A citizens group opposed to Alexandria's redevelopment plans for the city's iconic waterfront scored a major victory last week when a zoning appeals board halted the project on the grounds that the city wrongly derailed residents' efforts to block it.

The group Citizens for an Alternative Alexandria Waterfront Plan has been campaigning for months to halt the city's redevelopment plan, which members say would mar the character of the waterfront at the foot of Old Town. As part of that effort, the group filed a petition that would have required six of the seven city council members to support the waterfront plan before it could be initiated. The city rejected that petition, and the residents appealed that rejection.

The zoning appeals board's decision effectively declared that the city was in the wrong.

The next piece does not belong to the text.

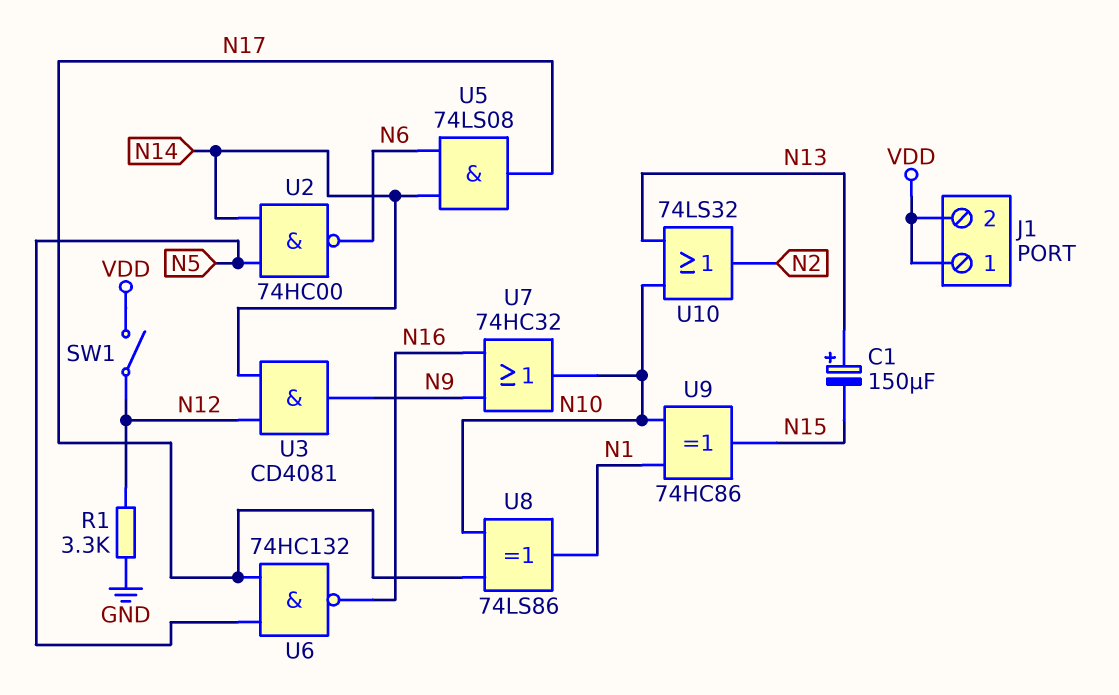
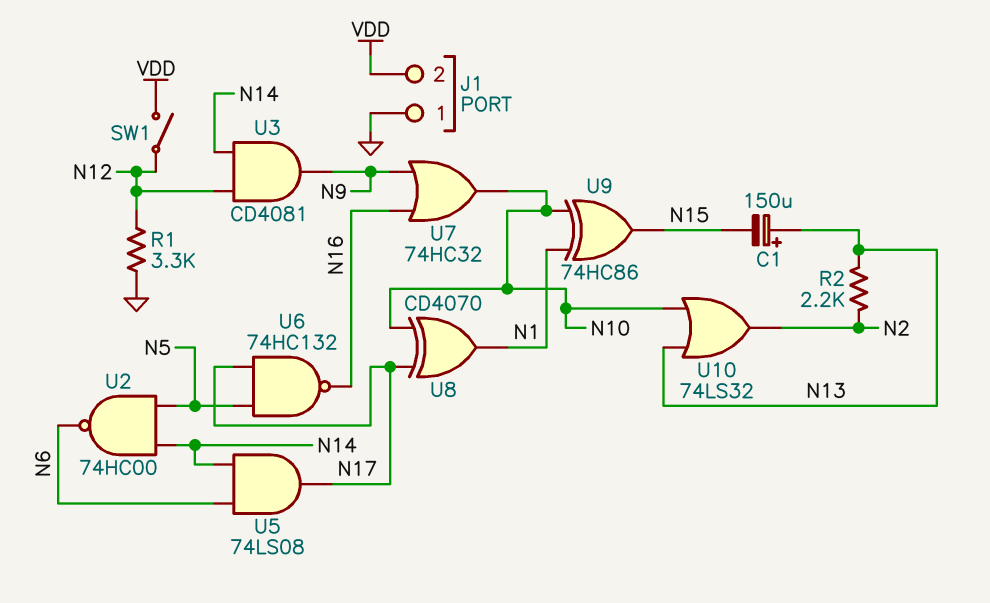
J1 pin 1: VDD -> GND
R2: none -> 2.2k (N2, N13)
U8: XOR 74LS86 (in N10, in N17, out N1) -> XOR CD4070 (in N10, in N17, out N1)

"The big thing about it is that the citizens who filed it and have been supporting it feel like this is the first real fair hearing we've received in a long time in this process," said Andrew Macdonald, the group's chairman, who's also running for mayor in Alexandria. "The bottom line is, we feel vindicated."

City officials shrugged off the zoning board's decision, saying the protest petition only affects how the city implements zoning for the waterfront plan and doesn't overturn the plan itself. The city is considering a legal appeal of the decision but was set to "discuss and evaluate all options" in a closed session Sunday.

But Alexandria Mayor William Euille said in the statement that the zoning changes targeted by the protest petition are "a critical element of the plan."

"City Council will need to discuss the [appeals board's] decision and determine how to move forward, because this component is not only important to shaping the future of Alexandria's waterfront, but also critical to the future of development in our city," he said.

Macdonald said he and his organization are ready for a fight, however.

"They've hired highly expensive outside attorneys to represent them. They're spending an enormous amount of taxpayer dollars to fight citizens," he said. "I think we're going to wait to see what the city does. The battle goes on."